Three phases may be distinguished in the development of Persian: Old, Middle, and Modern. Old Persian is recorded in the southwest in cuneiform inscriptions of the Persian kings of the Achaemenid dynasty (circa 550-330 BC), notably Darius I and Xerxes I. Old Persian and Avestan have close affinity with Sanskrit, and, like Sanskrit and all ancient Indo-European languages, are highly inflected languages. Old Persian phonetics represented three pair of monophthongs: long and short a, i, u, diphthongs ai, au, 23 consonant phonemes. The morphology shows seven or eight cases, three numbers, three genders, verbs had very complicated structure. The vocabulary borrowed plenty of words from other ancient Iranian languages, and alos from non-Indo-European tongues, e.g. from Aramaic. As a whole, we can say that Old Persian was the beginnig of those significant processes which led the language to its modern stage, quite different from the ancient one.
The language of the Sassanian Empire (AD 224-641) was Middle Persian, often called Pahlavi (a term more strictly reserved for a form of the language used in certain Zoroastrian writings). Middle Persian has a simpler grammar than Old Persian and was usually written in an ambiguous script with multivalent letters, adopted from Aramaic; it declined after the Arab conquest in the 7th century. Although much of the Middle Persian literature was translated into Arabic, the bulk of its writings was lost during Islamic times. In Middle Persian times phonetics changes greatly: e.g., Indo-European g'h which became z in Old Persian now turned into d; s > h, kw > sp > s , etc. Much influence it suffered from Parthian and other neighbor languages, and certainly from Arabic. The morphology now becomes completely analytic, loses genders and cases, many verbal forms.
Modern Persian had developed by the 9th century. It is a continuation
of an area-wide standard language that had considerable Parthian and Middle
Persian elements, with additional influences from other Iranian languages.
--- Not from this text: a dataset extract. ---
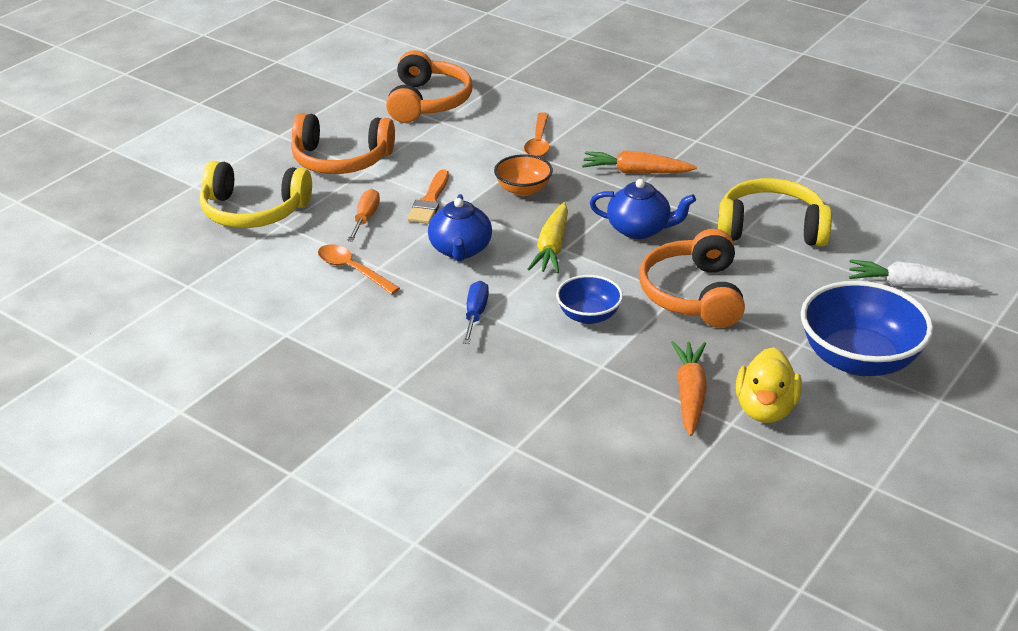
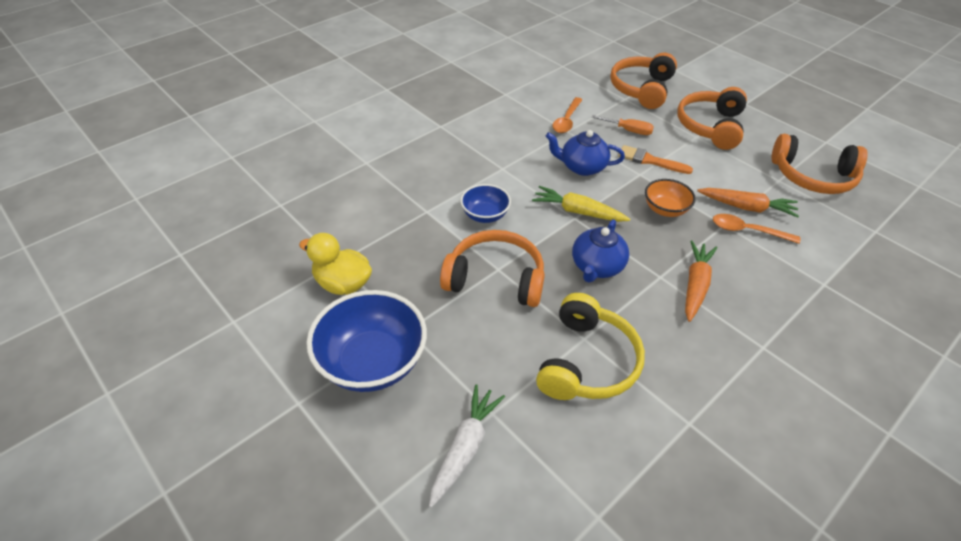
camera: 100 degrees right, 10 degrees up
(253, 211) = (642, 89): yellow headphones -> orange headphones
(352, 270) = (566, 120): orange spoon -> orange spoon turned 150 degrees clockwise
(475, 314) = (503, 164): blue screwdriver -> none
(690, 394) = (377, 248): orange carrot -> orange carrot (746, 207)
Written in Perso-Arabic script (an expanded version of Arabic script),
it has been the official and cultural language of Persia since it first
appeared. Its grammar is simpler than that of Middle Persian, and it has
absorbed a vast Arabic vocabulary. No gender and noun case, nouns have
only categories of definiteness and number. The definite article -
is used postpositively (after the noun). All verbs are conjugated
following the same type, and came be simple and complex.